One thing that continues to be evident that it is not really possible to be just a 'BizTalk' developer without having a good grasp on at least the Microsoft technology stack. 

The breadth of the technologies I've had to keep up with just seems to overwhelm compared to back when I was either just the 'UI Guy' (C++, Win32, MFC, a good understanding of the message pump and subclassing windows controls) or a 'Server Guy' (C++, Win32, STL and UI technologies be damned).

This is the short list:

  • .NET Framework - BizTalk is built on .NET and without a good understanding of .NET you won't be able to fully leverage the extensibility of BizTalk.
  • Sql Server - who doesn't  need to store data?  Who hasn't done this badly?  A badly implemented data tier (including data access logic) can quickly become one of the most insidious of bottlenecks.
  • Xml - this is a technology stack unto itself.   A working knowledge of Xml, Xml Schema, XPath and Xslt is pretty much required.
  • SOAP, WS-* - Pay attention to WS-BasicProfile and WS-Security.  The rest are worth a look if your situation calls for it.  Be wary about your interoperability story if you have heterogeneous clients consuming your services.
  • .NET Web Services (a.k.a.
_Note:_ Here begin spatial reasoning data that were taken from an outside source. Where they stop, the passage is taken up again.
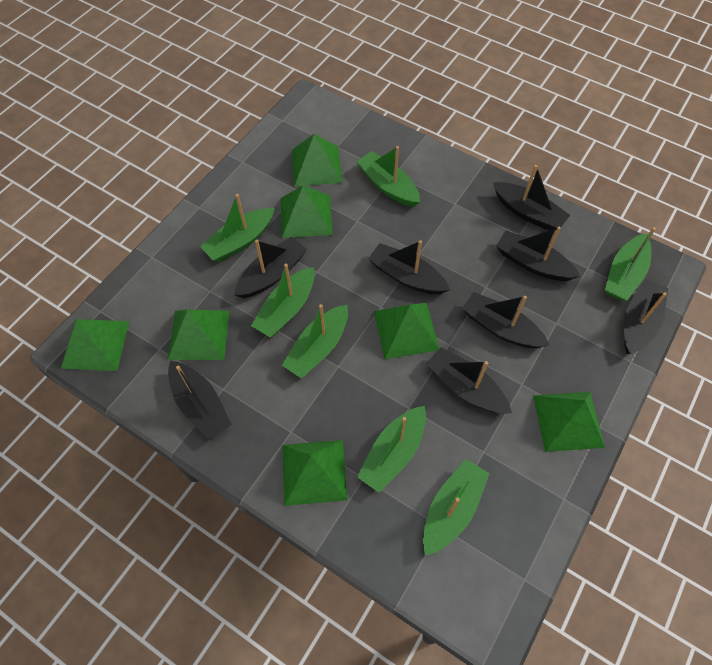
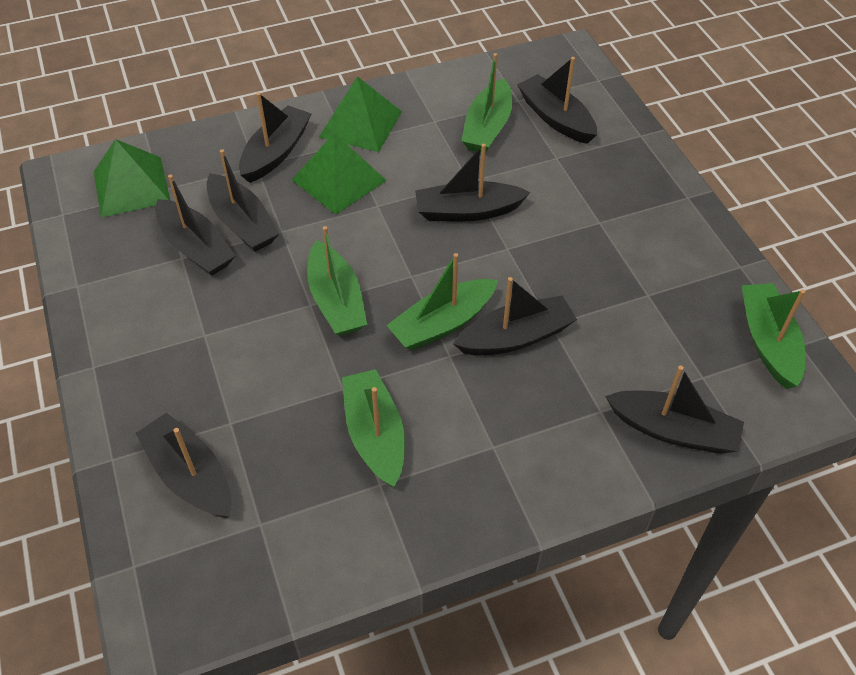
green boat: 7 -> 5
green pyramid: 7 -> 3

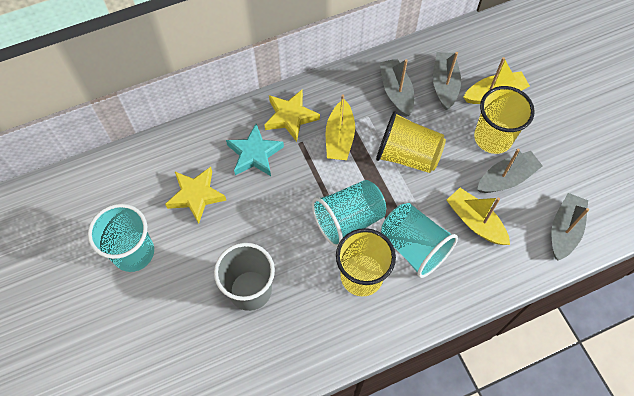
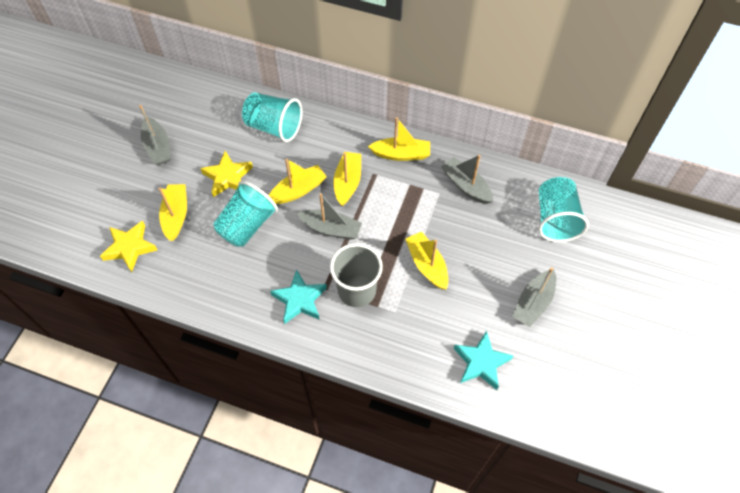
turquoise star: 1 -> 2
yellow boat: 3 -> 5
yellow cup: 3 -> 0

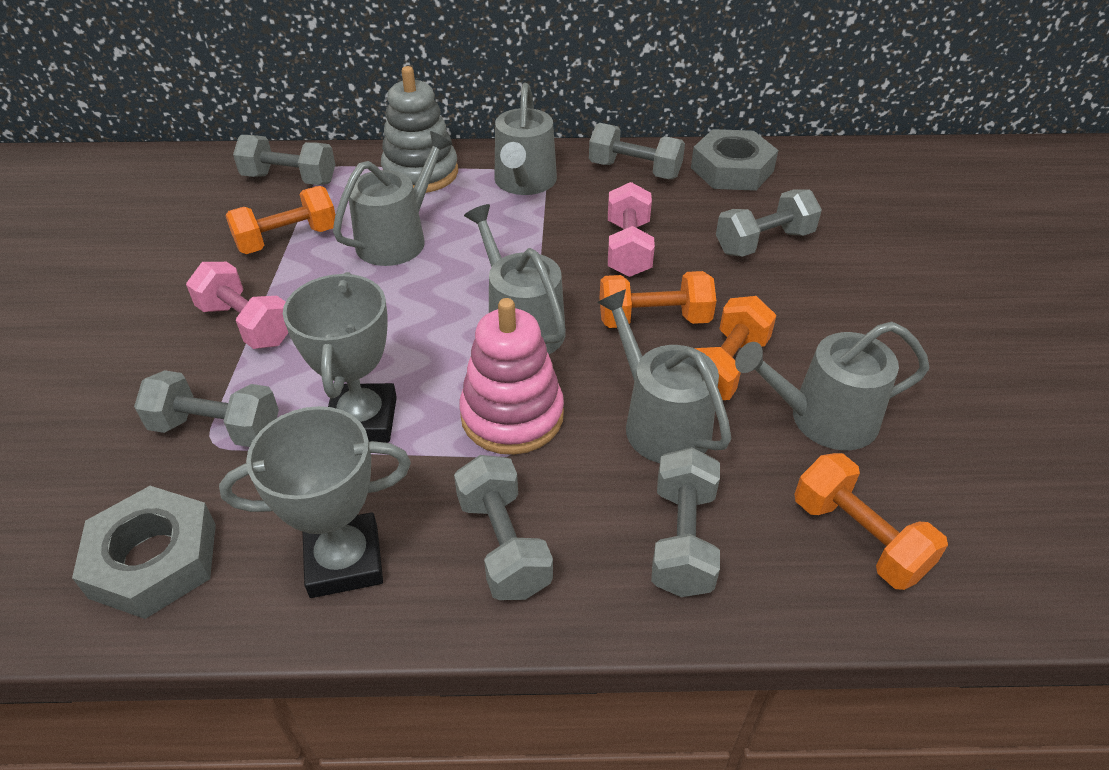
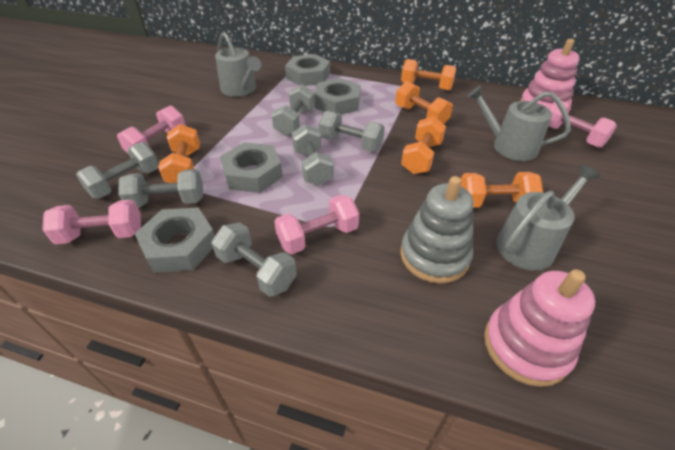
grey nut: 2 -> 4
grey trophy: 2 -> 0
grey watering can: 5 -> 3
orange dumbbell: 4 -> 5
pink dumbbell: 2 -> 4
pink stacking toy: 1 -> 2

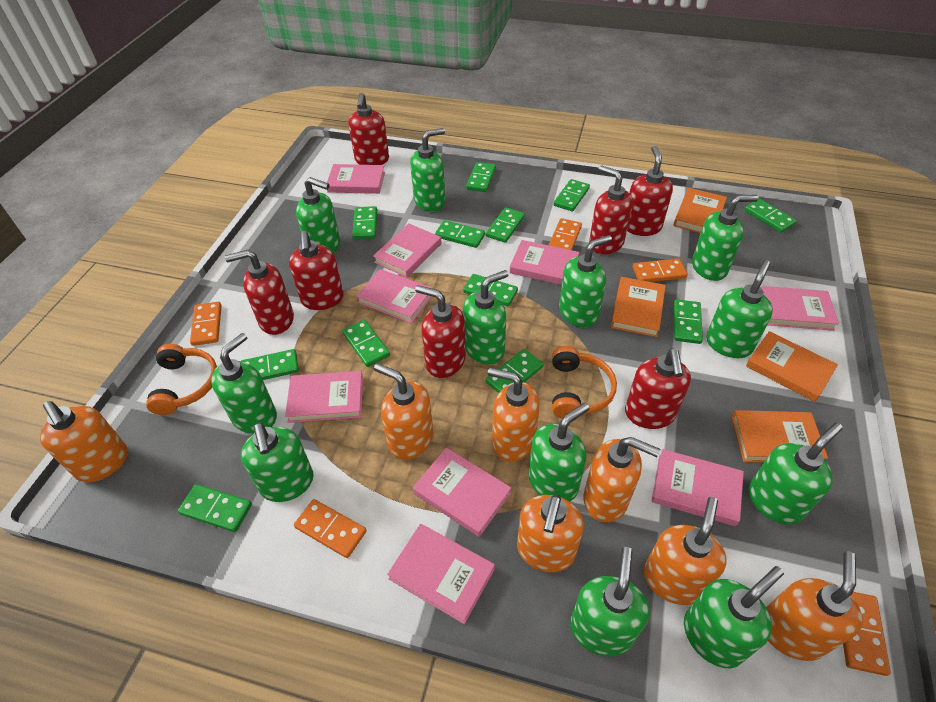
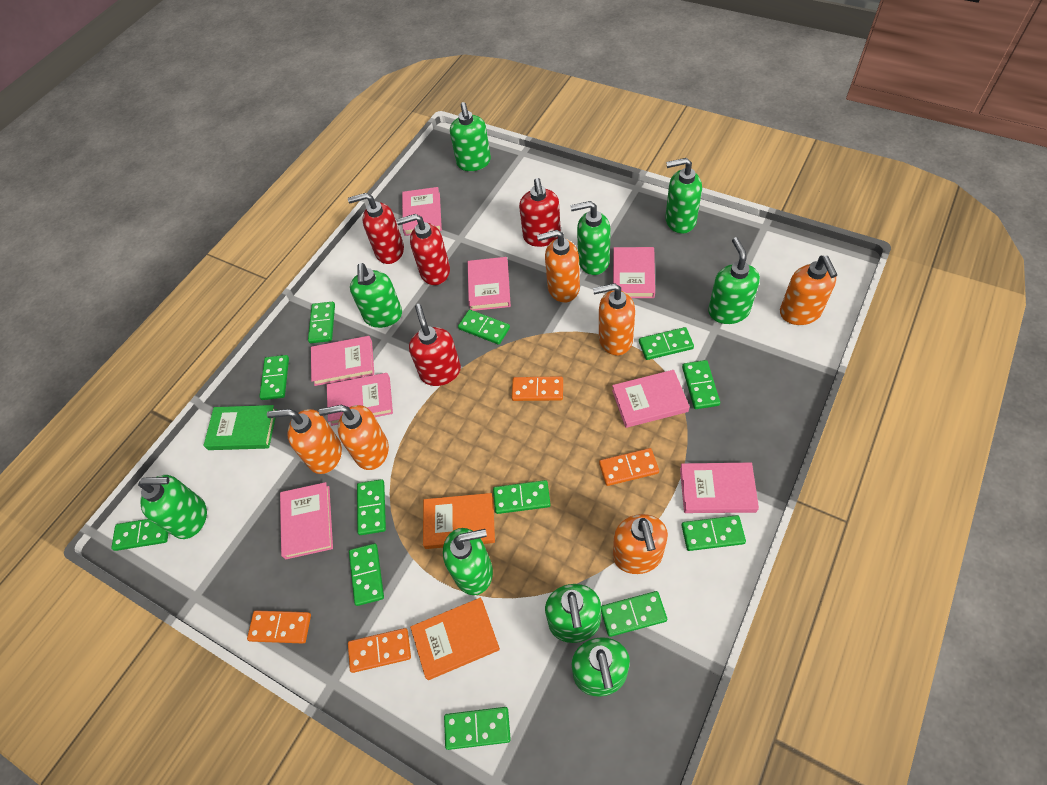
green book: 0 -> 1
green soap dispenser: 12 -> 9
orange book: 4 -> 2
orange domino: 5 -> 4
orange headphones: 2 -> 0
orange soap dispenser: 7 -> 6
pink book: 9 -> 8
red soap dispenser: 7 -> 4

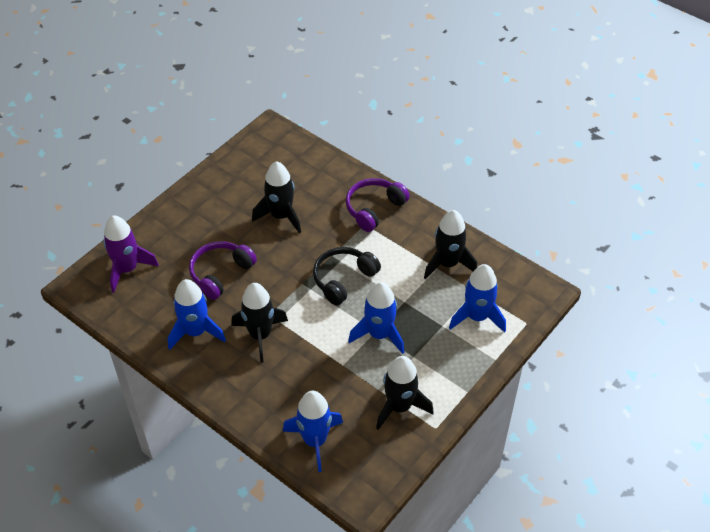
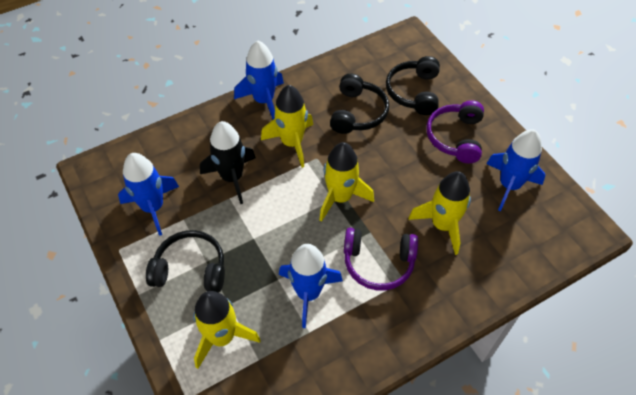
black headphones: 1 -> 3
black rocket: 4 -> 1
purple rocket: 1 -> 0
yellow rocket: 0 -> 4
ASMX) - if you have any services in production, they are likely of the ASMX flavor.  The initial service workhorse.  Getting at least a passing familiarity of tcp/ip and http protocols really helps to understand what's going on at the 'wire'.
  • Windows Communication Foundation (WCF) - the WCF adapter is baked into the BizTalk 2006 R2 release.  If your writing services today, WCF is the 'foundation' your likely starting with.  Understanding the WCF programming model is key.
  • Windows Workflow - likely successor to the BizTalk orchestration engine.  Actually, Tomas Restrepo has a good post that will make you go hmmmm... check out 'The Future of BizTalk/WCF/WF'.  I've not realized the full potential for WF yet...but I know I want some of the IDE features with BizTalk!  This is an area to keep an eye on for growth.
  • Debugging - learning what to do when it hits the fan, and it will hit the fan.  Its a just a matter of time and it won't always be nice enough to occur in a development environment.  Oh, no siree, it will wait to occur until your businesses critical time of the year/month/week/day, and it will hurt and you will have to fix it. 

And lets not forget the plethora of bits that sit above these on the stack: Enterprise Library, the aforementioned Microsoft ESB Guidance, Testing, Source Control (e.g. TFS or Subversion), Security, the list goes on. 

Oh yeah...that's why they pay us.  Ok, then.  Well, where do you start?  Check out the following resources:

It starts with code.  code.  code.  Build it.  Analyze it.  Learn from it.  Rinse and Repeat. 

Well, I've rambled enough for one night.